The takeaway is that Gillespie is banking on the utter absurdity of the interviews and their contradictory angles to add fuel to the movie’s tonal fire, hoping to inspire some awkward guffaws along the way. Even as they emphasize the attempts at humour, the interview segments are never funny, only irritating, and the whole approach feels stale from the start. Throwing in Bobby Cannavale as a Hard Copy reporter that offers no insight beyond a reminder that Hard Copy once existed epitomizes the rambling pointlessness of the mockumentary style.
In between the interviews, we watch as Harding’s skating career trajectory is warped by the imbalance in her skill and class. While she’s arguably the most talented person on the ice at competitions, she lacks the demure looks and prohibitively expensive outfits that the judges unfairly consider of equal importance. It’s another cruel twist of fate in Harding’s life, that this unique gift has landed her in a corrupt sport that punishes her for simply being herself.
There’s certainly room for sympathy at this point, but Gillespie can’t quite figure out how to show it while retaining his dark sense of humour, so he simply continues to poke fun at the situation. Gillespie relishes the opportunity to ridicule the redneck stereotypes that Gillooly and his boneheaded buddy Shawn Eckhardt (Paul Walter Hauser) represent, which again steers the movie into trivialized territory.
This is where the most infamous part of the tale comes into play, though, as a suggestion to wage psychological warfare on Harding’s competitor Nancy Kerrigan with a few mailed death threats grows into something far more sinister when Eckhardt takes matters into his own hands and hires two other clowns to violently up the ante.

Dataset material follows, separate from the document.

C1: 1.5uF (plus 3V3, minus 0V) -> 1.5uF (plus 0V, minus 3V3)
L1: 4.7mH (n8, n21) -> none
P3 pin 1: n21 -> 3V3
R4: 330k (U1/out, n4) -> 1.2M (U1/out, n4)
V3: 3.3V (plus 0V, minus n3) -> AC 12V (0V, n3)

Gillespie’s focus here seems to be on absolving Harding of any blame, since even the conflicting perspectives in the interview segments seem to favour her version of the events, suggesting that she was never privy to how far Eckhardt’s hired goons planned to take the attack. This elevates Harding’s story to another level of tragedy, showing how what she would become known for, the event that would end her skating career, was something that quickly spiraled out of her control.

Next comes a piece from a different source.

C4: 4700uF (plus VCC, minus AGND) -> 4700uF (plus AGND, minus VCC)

But the tragedy never effectively registers because Gillespie has been working on a side effort to distance his protagonist from the audience in a bid to illuminate the movie’s primary point that the masses love a nasty villain as much as they adore and idolize a virtuous hero. The message is obvious, its delivery oblivious.
I, Tonya is first a very mean-spirited look at the sensationalized story and later a silly afterthought of an attempt to criticize both the media and the viewer for being so judgmental of someone who was simply trying to realize their dreams. While the concept of turning up the volume so that Harding’s voice can be heard all these years later is a good one, it would be better served if her voice wasn’t used to merely deliver another punchline.